Certains partis représentés à l'Assemblée constituante tunisienne ont également affiché leur préoccupation quant au retardement de la reconstitution gouvernementale et leur crainte par rapport aux conséquences de la présentation aux députés d'un remaniement proposé par le Premier ministre. "La présentation à l'Assemblée constituante d'une nouvelle composition du gouvernement constitue un vrai embarras", a déclaré l'un des dirigeants du Parti républicain (le mieux représenté à la Constituante parmi les partis de l'opposition) Yassin Brahim, ayant jugé de "décevant" le discours du Premier ministre et sa vision pour la période transitoire.

Deux parmi les trois partis au pouvoir en Tunisie ont réagi suite au report de l'annonce du remaniement gouvernemental et la persistance des divergences de vues en la matière: il s'agit du Congrès pour la République (parti du chef d'Etat) et le Forum démocratique pour le Travail et les Libertés (parti du président de la Constituante). Du côté du Congrès pour la République, il a renouvelé sa demande "inéluctable" qui consiste à effectuer un changement à la tête des deux départements de la Justice et des Affaires étrangères, actuellement dirigés par des ministres appartenant au mouvement islamiste Ennahdha majoritaire au pouvoir.

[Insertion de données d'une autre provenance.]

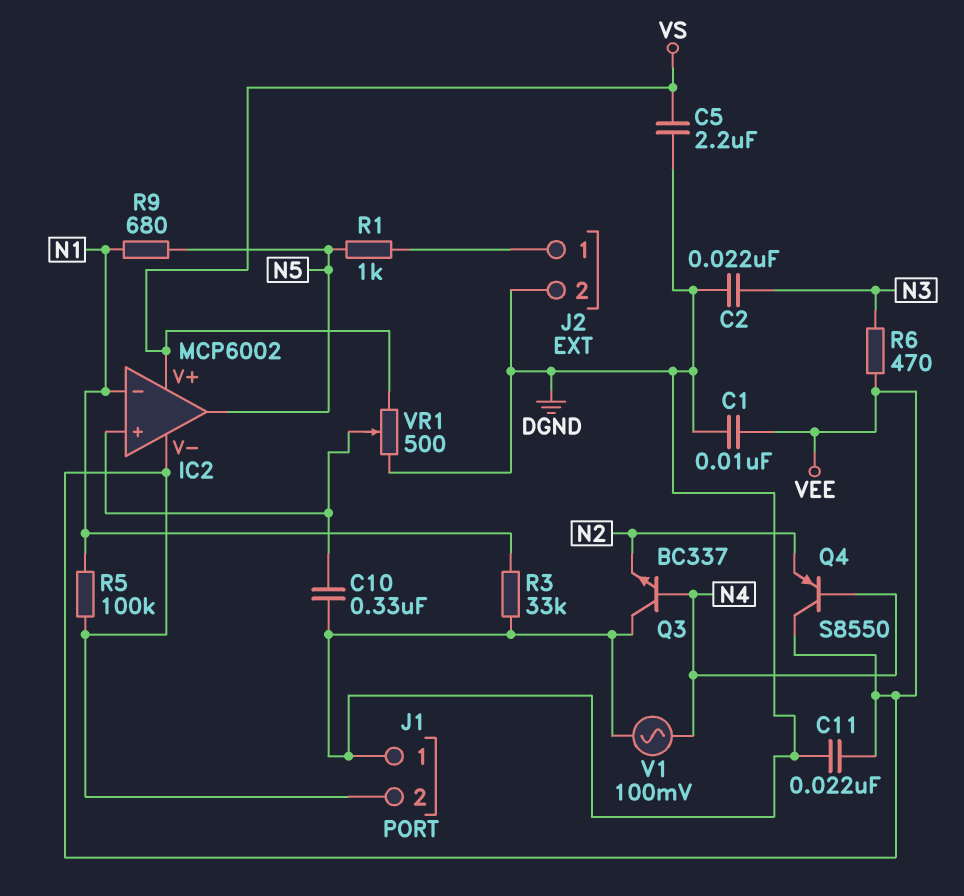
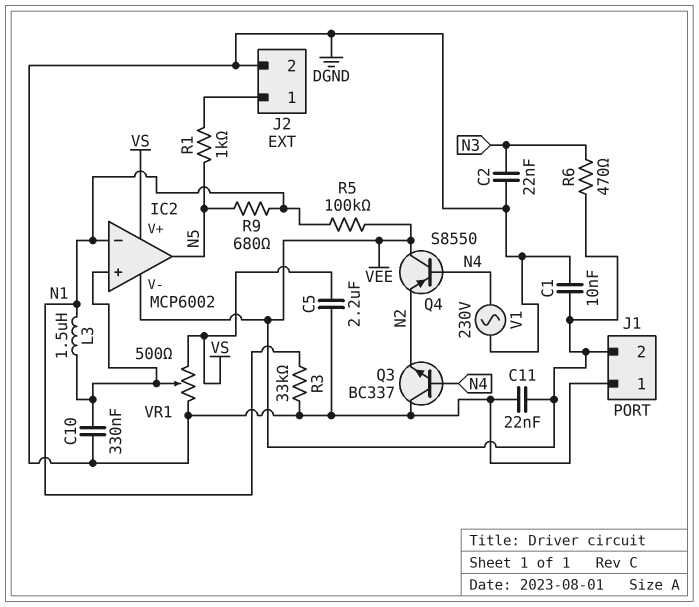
L3: none -> 1.5uH (IC2/in+, N1)
V1: AC 100mV (DGND, N4) -> AC 230V (DGND, N4)

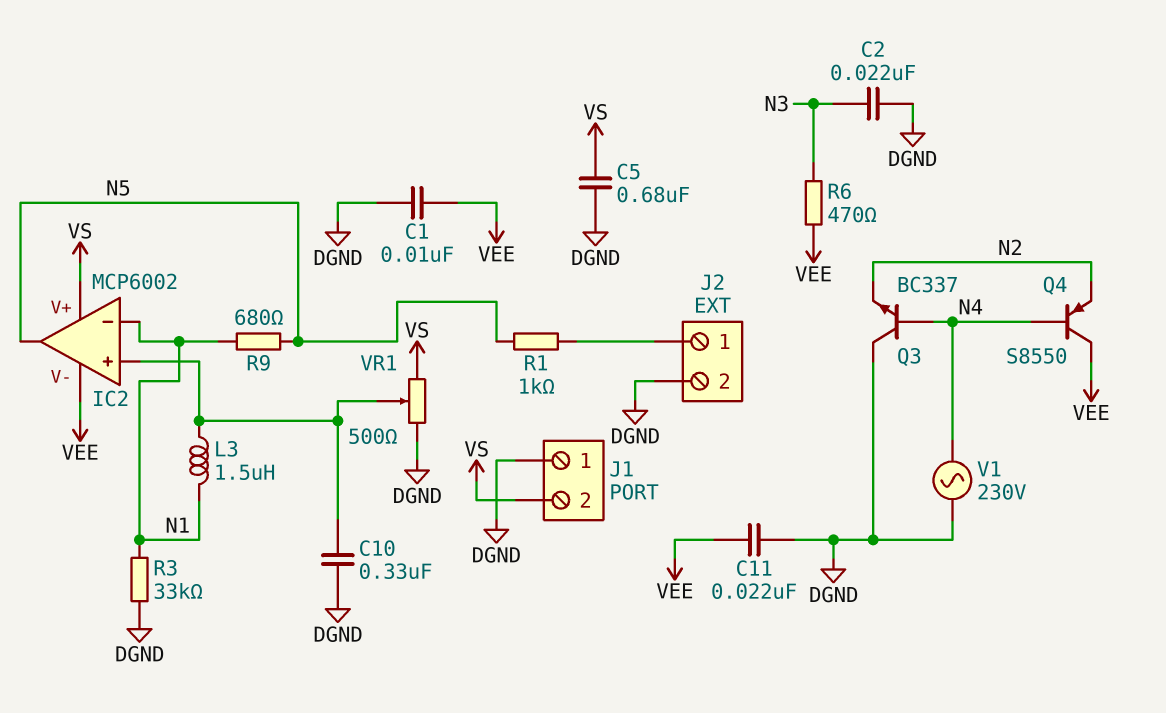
C5: 2.2uF (DGND, VS) -> 680nF (DGND, VS)
J1 pin 2: VEE -> VS
R5: 100k (N1, VEE) -> none

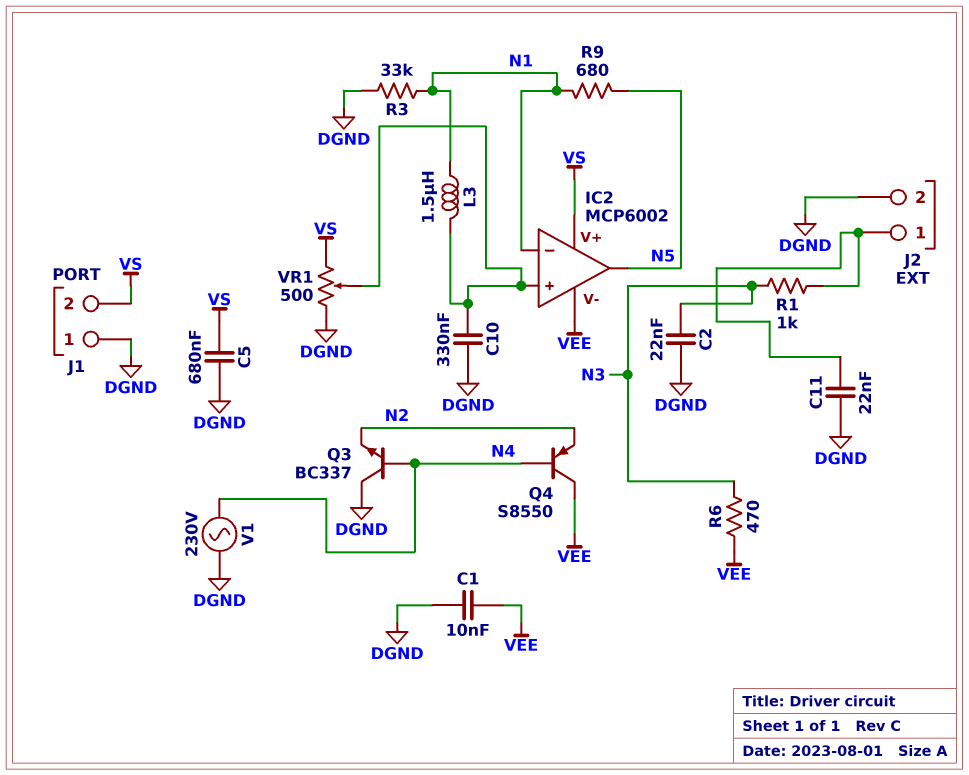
C11: 22nF (DGND, VEE) -> 22nF (DGND, J2/1)
R1: 1k (J2/1, N5) -> 1k (J2/1, N3)

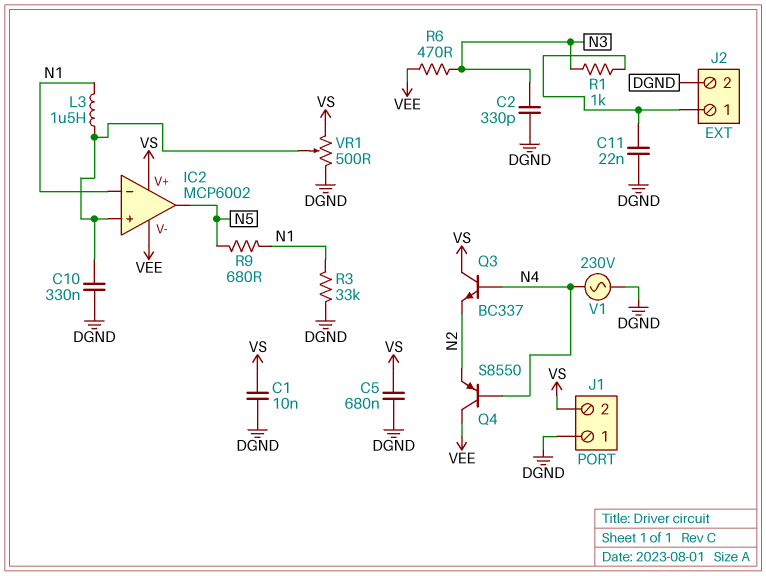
C1: 10nF (DGND, VEE) -> 10nF (DGND, VS)
C2: 22nF (DGND, N3) -> 330pF (DGND, N3)
Q3: NPN BC337 (B N4, C DGND, E N2) -> NPN BC337 (B N4, C VS, E N2)

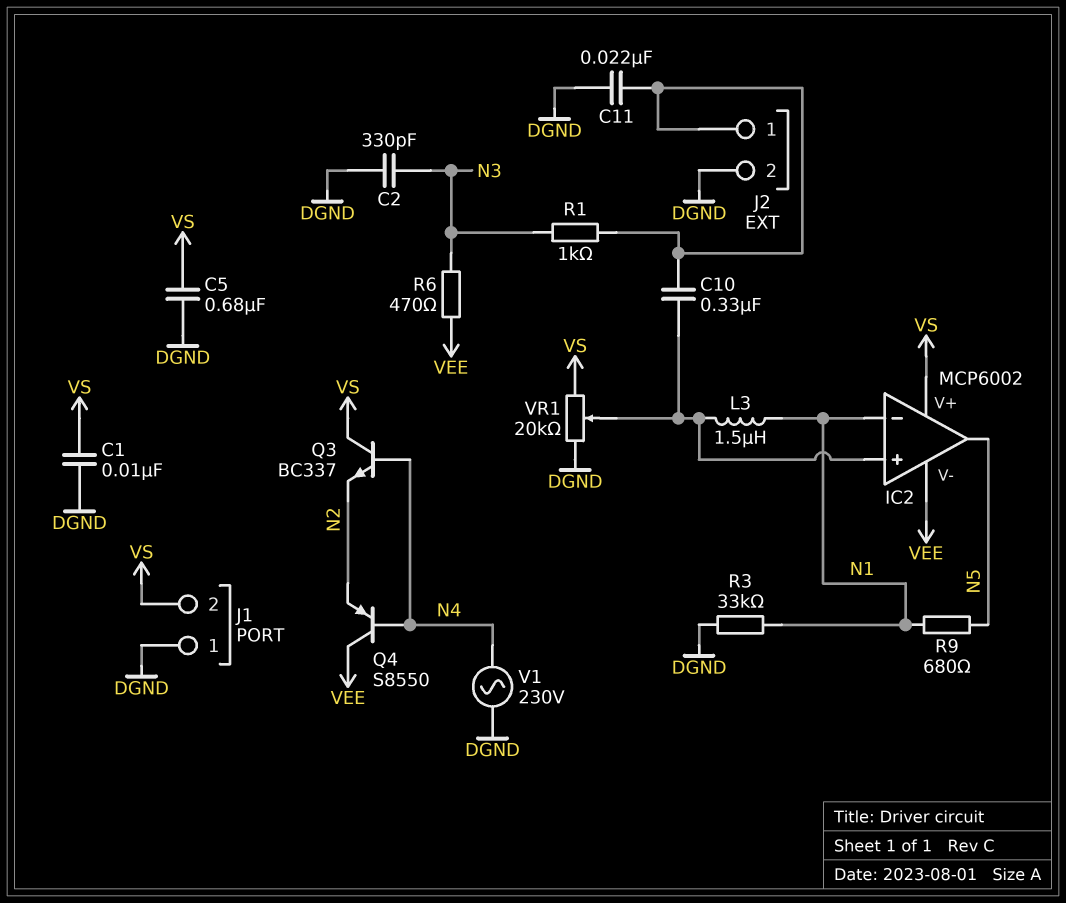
C10: 330nF (DGND, IC2/in+) -> 330nF (IC2/in+, J2/1)
VR1: 500 (DGND, VS, wiper IC2/in+) -> 20k (DGND, VS, wiper IC2/in+)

Quant au Forum démocratique pour le Travail et les Libertés, il a formulé son espoir de voir "la possibilité de parvenir à un consensus sur la nouvelle composition du gouvernement encore évocable", comme l'a rassuré le porte-parole officiel de ce parti. S'agissant du contenu du discours du Premier ministre concernant le remaniement ministériel, un militant du bureau politique du Forum démocratique pour le Travail et les Libertés a affirmé que cinq points défendus par son parti ont été évoqués par le chef du gouvernement à savoir le changement du ministre de la Justice et du chef de la diplomatie, neutralité de l' administration, l'élargissement de la base gouvernementale, une feuille de route urgente et finalement un dialogue national englobant tous les partis politiques du pays. Sur un autre plan, certains partis de l'opposition tunisienne ont même appelé l'actuel Premier ministre à s'écarter du pouvoir à la lumière d'un "désaccord" dans les points de vue et orientations politiques au sein de la Troïka (coalition tripartite au pouvoir).

Il s'agit essentiellement du Front populaire (alliance de gauche) qui a qualifié le remaniement attendu de "décision inutile " d'autant plus que "le pays se plonge dans la dépendance aux conflits internes au sein du mouvement islamiste Ennahdha", a souligné M. Chokri Belaïd, l'un des fondateurs du Front populaire. "Le Premier ministre doit démissionner et on a besoin d'un gouvernement de compétences nationales afin de trouver des solutions urgentes aux problèmes sociaux et économiques du pays". Cette position est semblable à celle de la Pétition populaire (un autre parti opposant représenté à l'Assemblée) qui s'est référenciée à l'échec des concertations engagées par le Premier ministre avec les partis politiques.

Tout récemment en Tunisie, les réactions sur l'utilité, l' efficacité et les effets à court et à moyen termes (à quelques mois des élections prévues cet été 2013) d'un remaniement ministériel ne cessent de prendre de l'ampleur à même de semer, selon l'opposition, un climat de "tension politique" favorable à nourrir une fissure au sein de la coalition tripartite au pouvoir qui a démarré déjà avec l'intention de deux partis de se retirer une fois que le désaccord perdure encore sur certaines questions, principalement la neutralité de certains ministères de souveraineté, la Justice et la diplomatie en l'occurrence.